Maior Jornal do Mundo publicou que Alexandre de Moraes conduzia um golpe de estado no Brasil
Brasil vive “golpe de Estado” do STF liderado por Moraes, diz Wall Street Journal.
Quinta-feira, 25 de dezembro de 2025
Um artigo publicado pelo Wall Street Journal acusando o STF com Alexandre de Moraes como protagonista , de conduzir um golpe de estado no Brasil, voltou a ser compartilhado com frequência, após o ministro ser denunciado de favorecimento ao dono do banco Master, acusado de roubar mais de 12 Bilhões de Reais antes de ter falência decretada.
Segundo o jornal, em artigo publicado em agosto deste ano, a corte passou a investigar, acusar e julgar ferindo os princípios básicos do Estado de Direito .
O texto também aponta , censura , bloqueios de perfis , e prisões por opinião , como sinais de autoritarismo , com impacto na liberdade de expressão no Brasil .

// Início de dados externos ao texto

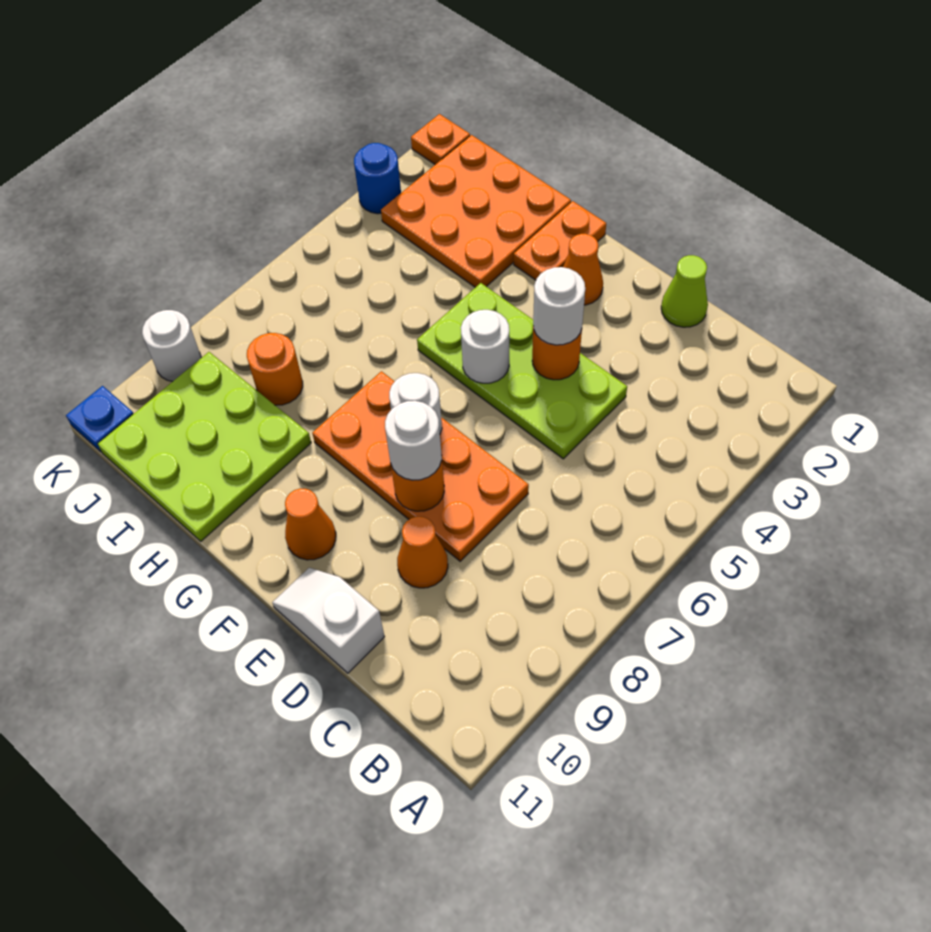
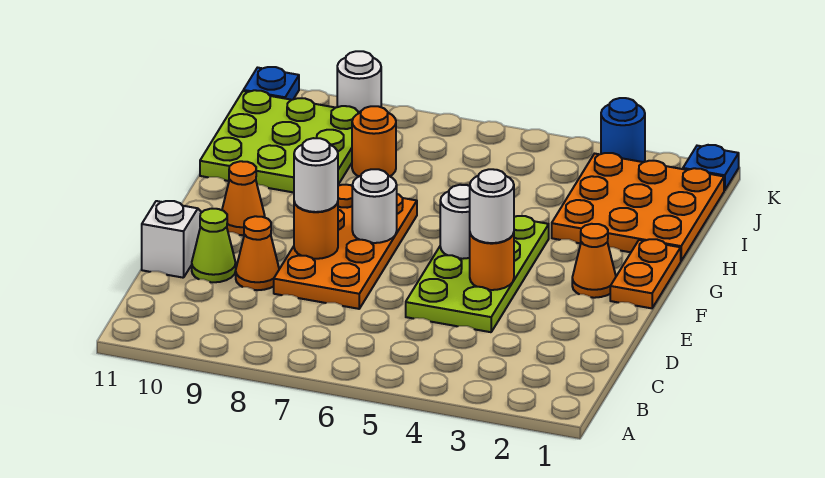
lime cone D1 level 1 -> lime cone D10 level 1
orange plate G1:G2 level 1 -> orange plate F1:G1 level 1
orange plate K1 level 1 -> blue plate K1 level 1

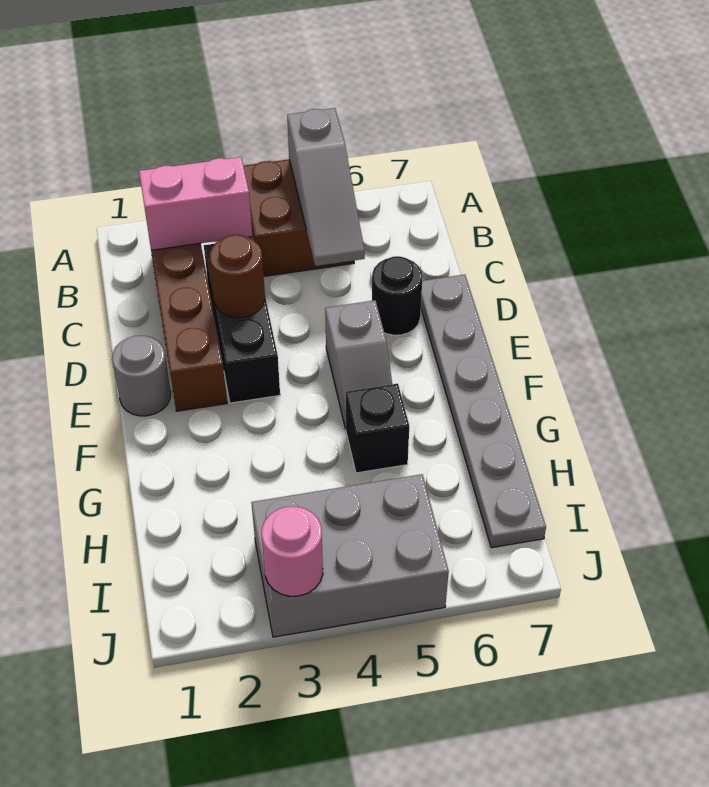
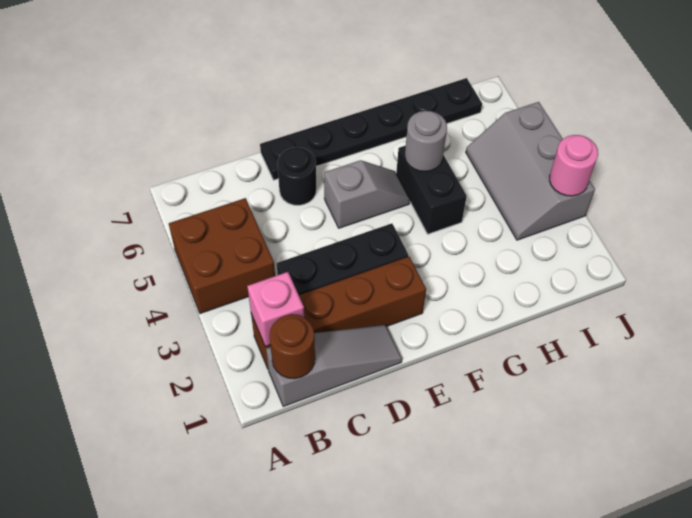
grey slope A5:C5 level 2 top A -> grey slope B1:D1 level 1 top B
pink brick B2:B3 level 2 -> pink brick B2 level 2
brown round brick D3 level 2 -> brown round brick B1 level 2
grey plate D7:I7 level 1 -> black plate D7:I7 level 1
grey round brick E1 level 1 -> grey round brick G5 level 2
black brick G5 level 1 -> black brick G4:G5 level 1
grey brick I3:J5 level 1 -> grey slope I3:J5 level 1 top J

O artigo que está entre os mais populares do periódico, afirmou que o Supremo Tribunal Federal (STF) e o ministro Alexandre de Moraes promovem um “golpe de Estado” contra a democracia do Brasil. Assinado pela colunista Mary Anastasia O’Grady, o texto faz críticas contundentes a Moraes, citando que o ministro tem censurado opositores, ordenado prisões e conduzido inquéritos secretos sem qualquer controle institucional.
O artigo compara a situação brasileira às estratégias de “ditadores do século XXI”, que, segundo o texto, não tomam o poder por golpes militares, mas “copiam Hugo Chávez, consolidando o controle sobre instituições democráticas enquanto estão populares, para depois prender adversários ou forçá-los ao exílio”.
Para o Wall Street , o caminho para uma ditadura no Brasil começou em 2019, quando o STF alegou ser alvo de ameaças e abriu o chamado “inquérito das fake news”, no qual atuou como acusador, investigador e juiz. “Moraes foi escolhido sem sorteio, passou a vigiar redes sociais, criminalizar opiniões e prender preventivamente críticos do tribunal”, afirma o artigo.
A atuação do ministro à frente do Tribunal Superior Eleitoral (TSE) durante as eleições presidenciais de 2022 também foi criticada.
“O tribunal se tornou notavelmente mais político, monitorando o discurso de partidos, candidatos e cidadãos, e censurando aqueles com quem discordava”, afirma o texto.
O artigo também questionou a condução das investigações sobre os atos de 8 de janeiro de 2023.
“Cerca de 1.500 suspeitos foram presos, alguns mantidos até um ano aguardando julgamento, recebendo sentenças severas por transgressões menores”, diz o artigo, acrescentando que, enquanto a violência de esquerda é tratada com “compreensão”, opositores do governo do presidente Luiz Inácio Lula da Silva enfrentam “mão de ferro”.
O artigo ainda lembrou que, em março de 2021, o STF anulou a condenação por corrupção do presidente Luiz Inácio Lula da Silva, confirmada em duas instâncias, fato que “inflamou a direita brasileira”. O texto afirma que, a partir daí, o tribunal “tentou calar” opositores, mas “alguns influenciadores populares estavam fora do país e além do alcance” dos ministros. O artigo cita que em julho daquele ano, foi aberto o chamado “inquérito das milícias digitais”, que, segundo o Wall Street, mirou empresas de tecnologia dos EUA e suas plataformas, “forçando-as a censurar conteúdos e desmonetizar brasileiros que defendiam opiniões consideradas inaceitáveis” pelo STF, sob pena de não poder mais operar no país.
O artigo conclui afirmando que, “independentemente do que se pense sobre Jair Bolsonaro, é evidente que a política tomou conta do Supremo”.
O artigo citou que senadores de direita se movimentam neste momento para tentar abrir um processo de impeachment contra Moraes para “restaurar a imparcialidade judicial”.
De acordo com o texto, até membros da elite brasileira já estão reclamando do que classificou como “ministros embriagados de poder”.
A colunista Malu Gaspar, do jornal O Globo, revelou na última segunda-feira (22) que Alexandre de Moraes, procurou o presidente do Banco Central, Gabriel Galípolo, para interceder a favor do Banco Master durante a análise da sua venda para o BRB (Banco de Brasília).
A instituição financeira, que acabou liquidada em 18 de novembro, tinha um contrato com o escritório de advocacia da esposa de Alexandre de Moraes, Viviane Barci de Moraes. O contrato correspondente a 129 MILHÕES DE REAIS, tinha o valor dos honorários, segundo Gaspar, de R$ 3,6 milhões mensais.